The Mumbai-based company’s consolidated net profit fell to ₹ 569.5 million against ₹ 115 crore over the same period last year.
The consolidated sales jumped 40.5% on-year to ₹ 1,721 crore it said.
The chemical maker’s interest and finance cost, which includes the forex losses, nearly tripled to ₹ 192 crore in the quarter, while it also reported one-time loss of ₹ 143.5 million, it said.
“Other than the forex losses, results are exceptionally good.

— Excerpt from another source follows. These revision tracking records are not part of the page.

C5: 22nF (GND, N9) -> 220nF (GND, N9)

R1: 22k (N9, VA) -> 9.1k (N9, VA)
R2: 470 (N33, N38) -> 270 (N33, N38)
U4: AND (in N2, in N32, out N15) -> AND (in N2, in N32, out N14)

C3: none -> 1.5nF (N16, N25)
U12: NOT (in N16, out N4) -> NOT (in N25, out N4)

Sales have surged and EBITDA at 325 crore (Rs 325 billion), is above expectations," Tarun Surana, analyst at Sunidhi Securities & Finance, told Reuters over the telephone.

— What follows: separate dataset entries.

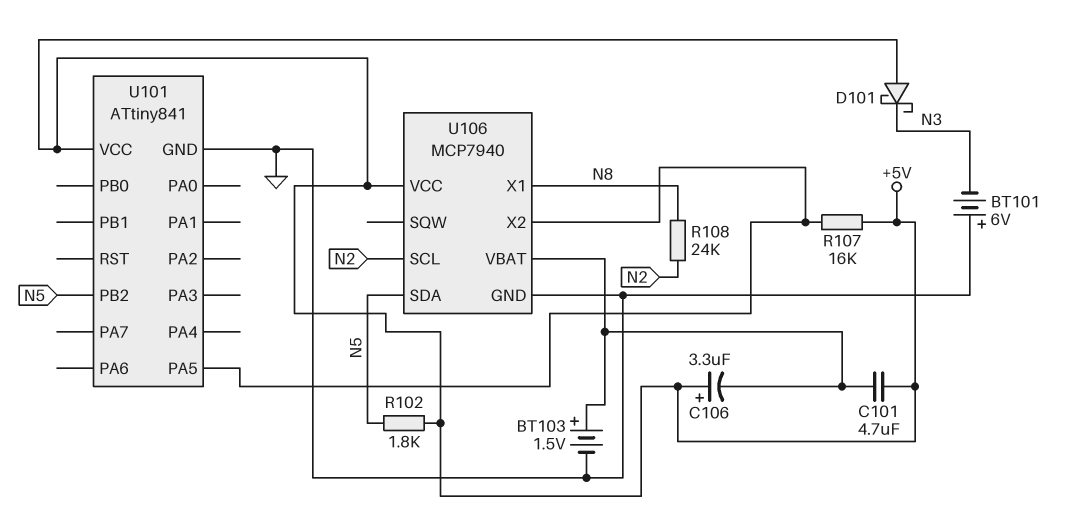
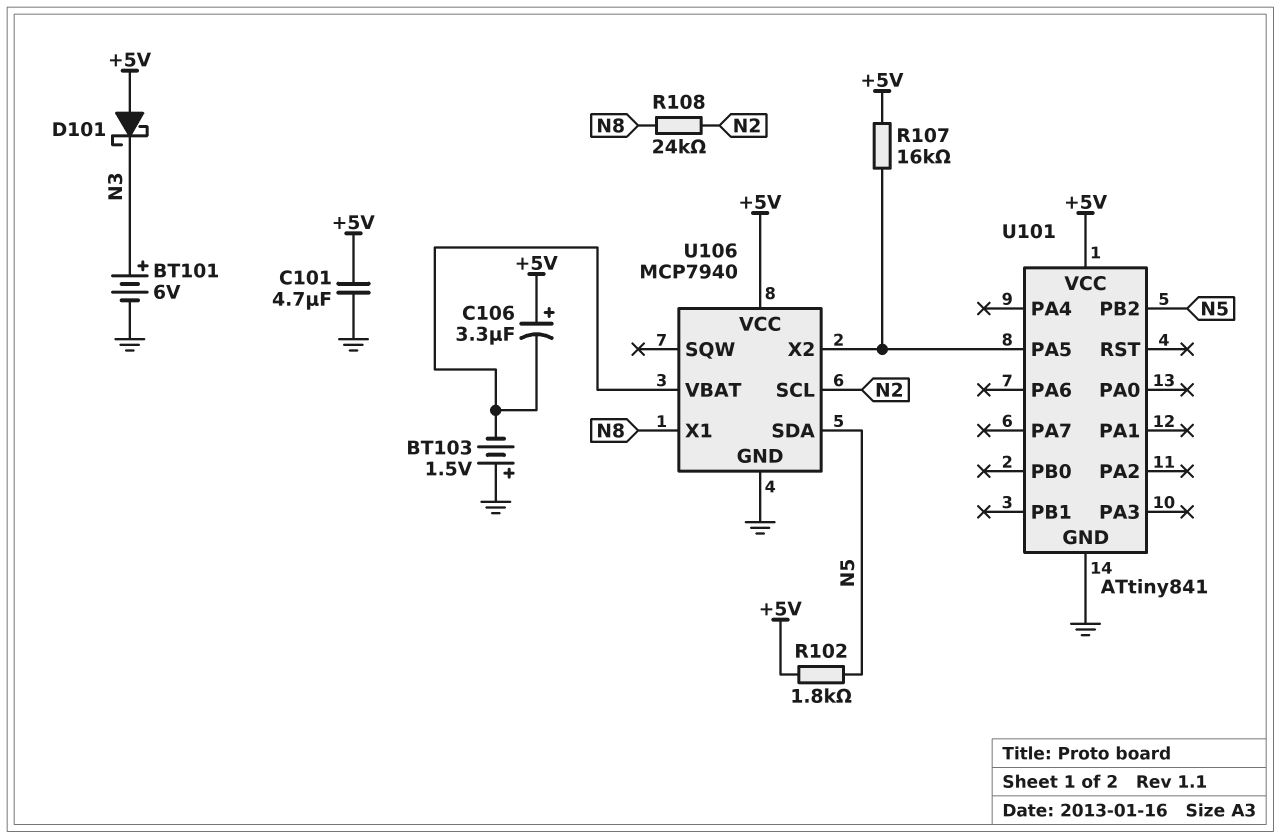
BT101: 6V (plus GND, minus N3) -> 6V (plus N3, minus GND)
BT103: 1.5V (plus U106/VBAT, minus GND) -> 1.5V (plus GND, minus U106/VBAT)
C101: 4.7uF (+5V, U106/VBAT) -> 4.7uF (+5V, GND)

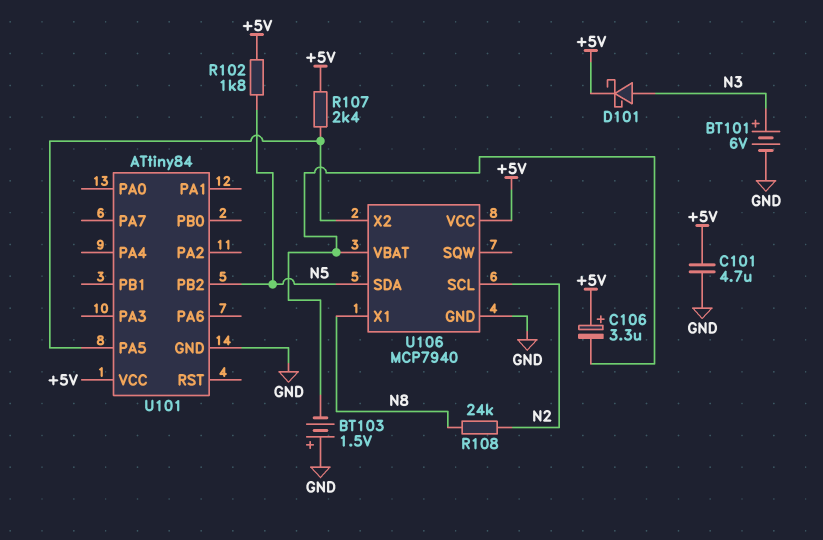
D101: schottky (A +5V, K N3) -> schottky (A N3, K +5V)
R107: 16k (+5V, U101/PA5) -> 2.4k (+5V, U101/PA5)
U101: ATtiny841 -> ATtiny84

The healthy growth trend is expected to continue for the company, Surana said, who has a ‘buy´ rating on the stock with a target price of ₹ 204 for FY13.
“Forex loss is just a technical aspect and it would eventually get reversed later," another fertiliser analyst with a Mumbai-based brokerage said.

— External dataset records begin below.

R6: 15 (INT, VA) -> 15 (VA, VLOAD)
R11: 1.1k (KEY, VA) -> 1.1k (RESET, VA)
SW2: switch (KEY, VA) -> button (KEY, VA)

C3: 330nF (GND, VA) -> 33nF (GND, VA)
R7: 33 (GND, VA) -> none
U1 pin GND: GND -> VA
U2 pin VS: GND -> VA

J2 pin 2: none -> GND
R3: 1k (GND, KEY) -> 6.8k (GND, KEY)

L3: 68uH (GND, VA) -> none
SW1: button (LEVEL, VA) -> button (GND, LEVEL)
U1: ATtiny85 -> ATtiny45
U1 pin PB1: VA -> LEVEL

“With rising crop acreage and a better winter season ahead, the growth momentum looks good for the firm."
Area under summer-sown crops in India rose to 105.66 million hectares as on 7 October, compared to 102.85 million hectares a year ago, data from the federal farm ministry showed.
At 1:26pm, shares of United Phosphorus, which have shed more than 9% in value in the last 6 months, were trading at ₹ 140.05, down 3.71% in a choppy Mumbai market .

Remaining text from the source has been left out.